To catch a glimpse of this future, Bosch flew me out to the green hills of the German countryside to visit its Mobility Solutions Proving Grounds in Boxberg. Although you've never ridden a Bosch-branded motorcycle, it's more than likely that you've seen a bike being secretly powered by Bosch. The company even provided parts for some of the very first bikes,  including a low-voltage magneto ignition device, created in 1897, for the electric-igntion De Dion-Bouton tricycle, the most successful European motor vehicle in the late 19th century.

The original 1890s Bosch magneto - a game-changers at the dawn of  the motorcycle industry, making engines more reliable and easier to start, without the use of fragile batteries in rigid motorcycle frames.

But despite their 150-year history, motorcycles have lots of room to grow. Nearly 750 people die in motorcycle accidents every day, riders are 18 percent more vulnerable to accidents than drivers, and nine out ten motorcycle accidents are due to human error. Bosch is trying to shrink those numbers through technology that could find its way into millions of future bikes. Here's how they're going to do it.

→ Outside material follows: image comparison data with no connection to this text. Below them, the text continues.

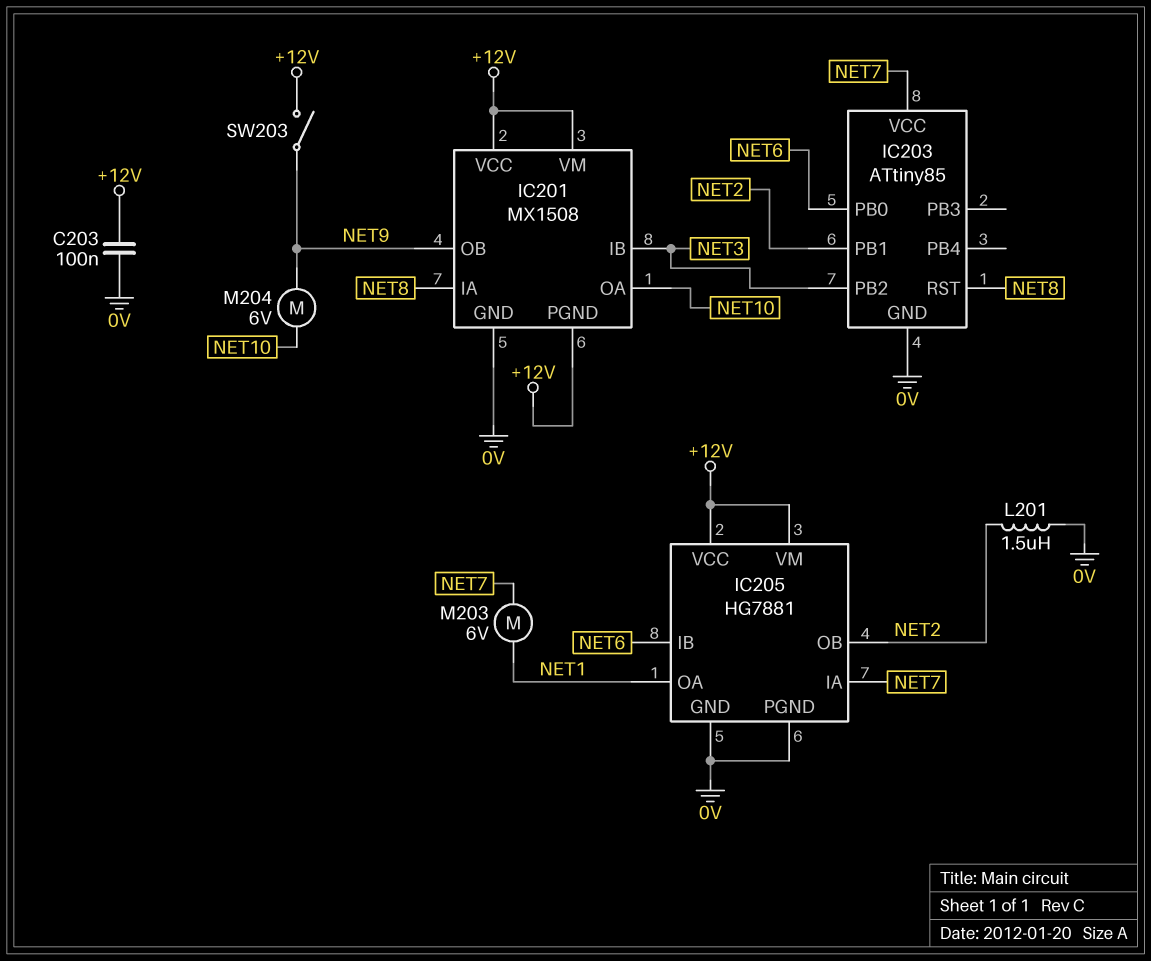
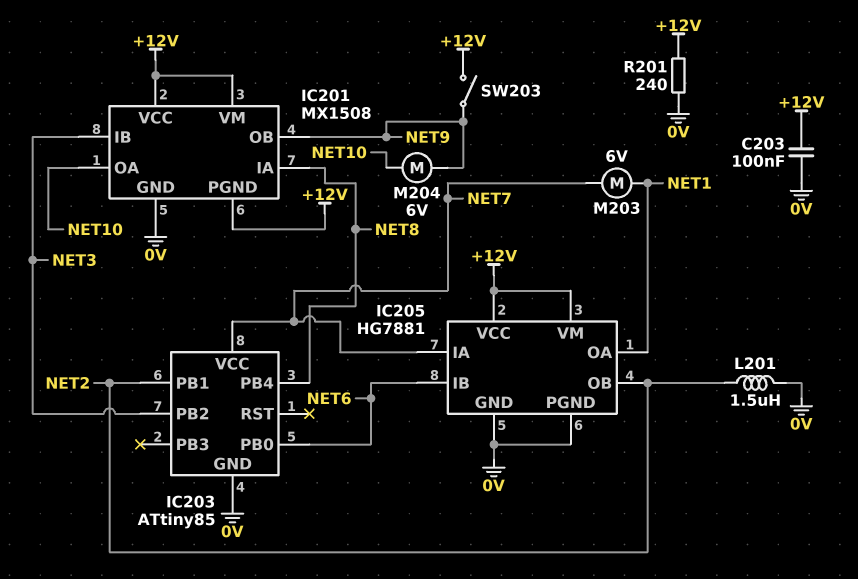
IC203 pin PB4: none -> NET8
IC203 pin RST: NET8 -> none
R201: none -> 240 (+12V, 0V)

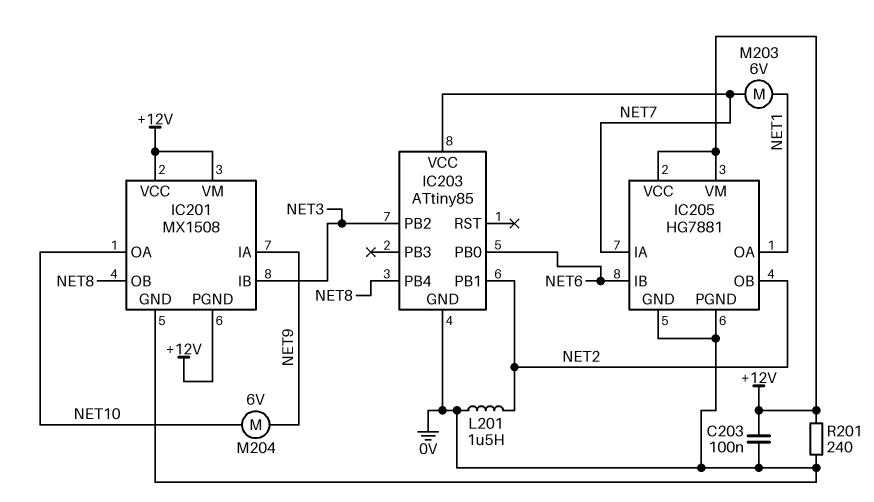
IC201 pin IA: NET8 -> NET9
IC201 pin OB: NET9 -> NET8
SW203: switch (+12V, NET9) -> none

The Best Rider is a Safe Rider

Motorcycles, by design, leave their rider exposed to accidents due to the physics of where the rubber meets the road, so how can technology improve what seems like an inherent flaw? Try making the bike smarter, starting with an anti-lock braking system. One of the first things any new rider learns is not to use the brakes in a corner because it reduces traction and can result in a low-side crash. It's not a good situation, and it can be a fatal one, leading to the majority of motorcycle accidents every year.

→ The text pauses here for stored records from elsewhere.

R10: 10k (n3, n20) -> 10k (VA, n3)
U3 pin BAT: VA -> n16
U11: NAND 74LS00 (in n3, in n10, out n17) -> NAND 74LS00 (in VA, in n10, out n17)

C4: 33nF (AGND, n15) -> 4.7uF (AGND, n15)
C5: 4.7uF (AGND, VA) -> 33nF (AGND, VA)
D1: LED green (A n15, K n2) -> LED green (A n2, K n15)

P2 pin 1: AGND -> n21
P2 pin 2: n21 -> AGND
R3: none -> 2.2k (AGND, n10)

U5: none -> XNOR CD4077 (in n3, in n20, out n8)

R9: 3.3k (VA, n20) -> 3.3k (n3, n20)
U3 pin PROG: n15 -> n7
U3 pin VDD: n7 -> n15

But Bosch is trying to make this fatal tendency a thing of the past. With advanced monitoring units, they can compute lean angle, speed, and position, so if you need to hit the brakes when Bambi darts out into the road, you'll maintain traction, and most importantly, not die. "If you look at the technology that has been used in cars over the last 20 years, you can see a definite trend of fatalities decreasing over time," Bosch's Tony Szczotka told The Vintagent. "That trend isn't the same for motorcycles because the technology has only now started to show up." When Bosch applies this same ABS technology sans curve, it triggers what the engineers lovingly call the rear wheel lift mitigation system, basically a very German way of saying a "stoppie" stopper. You've likely seen this pro-level motorcycle trick before, a rider lifts the back wheel off the ground while coming to a slow rolling stop—Bosch's tech eliminates this completely.

Just as at the dawn of the motorcycle industry, Bosch patented anti-lock braking technology, along with traction control, wheel lift mitigation, and 'hill hold' brakes.

I watched former AMA Superbike racer Mark Miller try to peel his back wheel off the pavement on an Aprilla Tuono, but it just didn't happen. The bike wouldn't let him. These same stability control sensors also serve a helpful function when a rider is stopped on hill. Heavier bikes can be hard to keep from rolling on steep inclines when adjusting something on your helmet or jacket. The Hill Hold Control will active when the Initial Measurement Unit receives a longitudinal signal greater than 10 percent, the gear position isn't in neutral, and the engine is running. Ranging from 5-9 seconds, this control offers just enough time to fiddle with whatever you're doing and get back to riding.